Although the Midland Railway (MR) purchased these eleven locomotives from the contractors in July 1845, and absorbed the Bristol & Gloucester Railway (and the Birmingham & Gloucester Railway) on 3 August 1846, the locomotives were not given MR numbers until February 1847, when they became nos. 260–270. They were twice renumbered by adding 100 to their number in June 1852 and again in September 1853. Eight of the locomotives (B&GR nos. 1, 3 & 7 excepted) were sold by the MR to Thomas Brassey, who had secured the contract for working the North Devon Railway from 28 July 1855.

===Bristol and Gloucester 2-4-0===

These were intended for goods traffic. The locomotives were built at Stothert and Slaughter's workshops in Bristol using parts supplied by Bury, Curtis, and Kennedy.

- 1 Tugwell (1844–1856)
 Midland Railway 268 (later 368 and then 468); it was broken up in 1856.
- 2 Industry (1844–1856)
 Midland Railway 269 (later 369 then 469). It was sold for £1000 to Thomas Brassey in May 1856 to work on the North Devon Railway, where it was named Venus, being withdrawn in August 1870.
- 3 Pilot (1844–1851)
 Midland Railway 270. It was broken up by September 1851.
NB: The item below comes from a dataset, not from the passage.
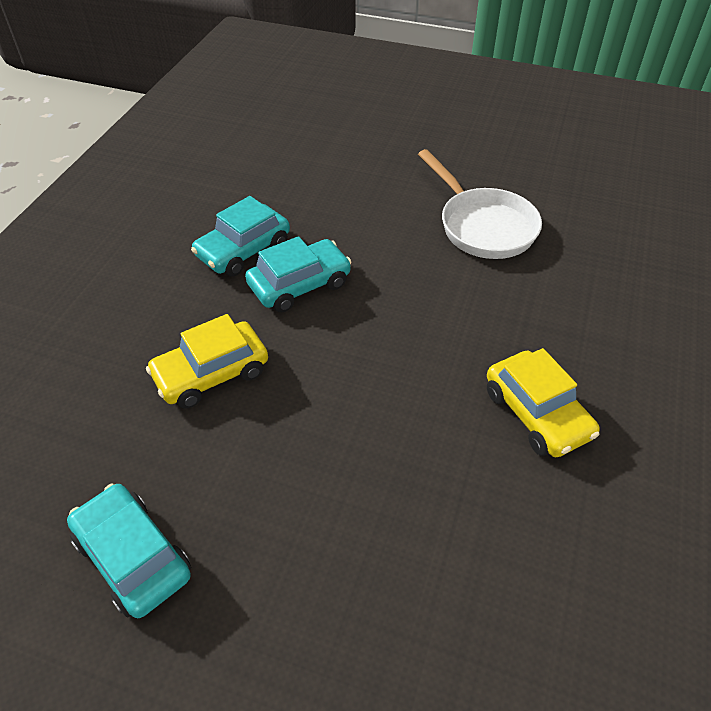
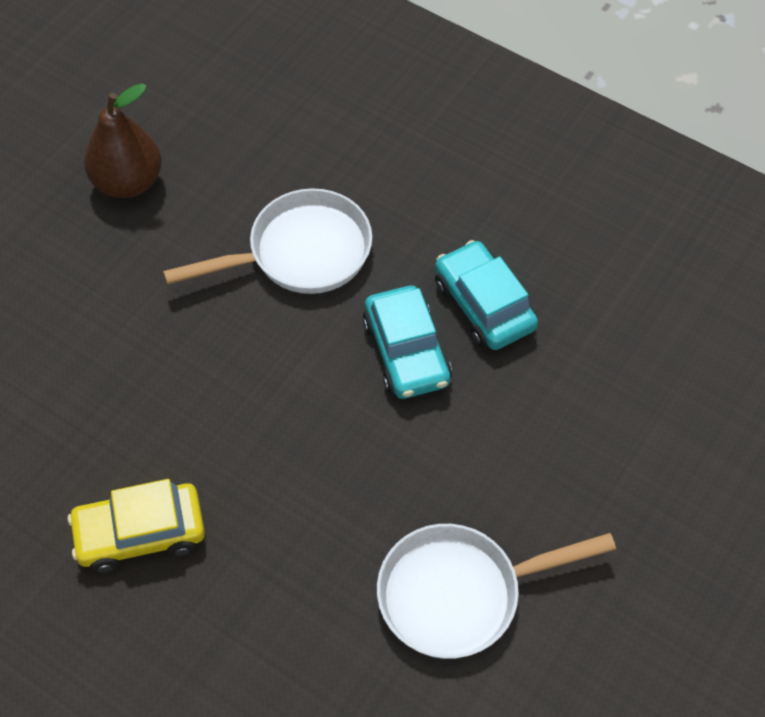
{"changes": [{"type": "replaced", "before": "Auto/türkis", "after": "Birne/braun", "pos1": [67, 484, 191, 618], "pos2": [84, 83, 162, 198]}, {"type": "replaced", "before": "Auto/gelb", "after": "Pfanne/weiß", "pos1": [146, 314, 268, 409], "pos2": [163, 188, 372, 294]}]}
===Bristol and Gloucester 2-2-2===

These locomotives were built at Stothert and Slaughter's workshops in Bristol using parts supplied by Bury, Curtis, and Kennedy.

- 4 Bristol (1844–1855)
 Named after Bristol, the southern terminus of the line, it was sold to Thomas Brassey in 1855 to work on the North Devon Railway. It ran as Midland Railway 260 (later 360 and then 460).
- 5 Gloucester (1844–1855)
 Named after the northern terminus of the line, it was sold to Thomas Brassey in 1855. It ran as Midland Railway 261 (later 361 and then 461).
- 6 Berkeley (1844–1856)
 Named after the town of Berkeley near Charfield, it was sold to Thomas Brassey in 1856. It ran as Midland Railway 262 (later 362 and then 462).
- 7 Wickwar (1844–1853)
 Named after the town of Wickwar, where the railway passed through a tunnel. It ran as Midland Railway 263 (later 363) but was withdrawn in 1853 following a boiler explosion at Bristol.
- 8 Cheltenham (1844–1856)
 Named after the town of Cheltenham which was actually on the Birmingham and Gloucester Railway, it was sold to Thomas Brassey in 1856. It ran as Midland Railway 264 (later 364 and then 464).
- 9 Stroud (1844–1855)
 Named after the town of Stroud near Stonehouse (but actually on the Cheltenham and Great Western Union Railway), it was sold to Thomas Brassey in 1855. It ran as Midland Railway 265 (later 365 and then 465).

===Bristol and Gloucester 0-6-0===

These were supplied by the Vulcan Foundry.
- 10 Dreadnought (1856–1863)
 It was sold to Thomas Brassey in 1855. It ran as Midland Railway 267 (later 367, then 567).
- 11 Defiance (1857–1867)
 It was sold to Thomas Brassey in 1857 to work on the North Devon Railway. It ran as Midland Railway 266 (later 366 then 466).

===Midland Railway 2-2-2===
- 66 (1848–1854)
- 67 (1849–1854)
- 68 (1849–1854)
- 69 (1849–1854)
These locomotives were renumbered into the 200, 300, then the 400 series before being converted to in 1854.

===Midland Railway 0-6-0===
- 290 (1852–1854)
- 291 (1852–1854)
These locomotives were renumbered into the 300, then the 400 series before being converted to in 1854.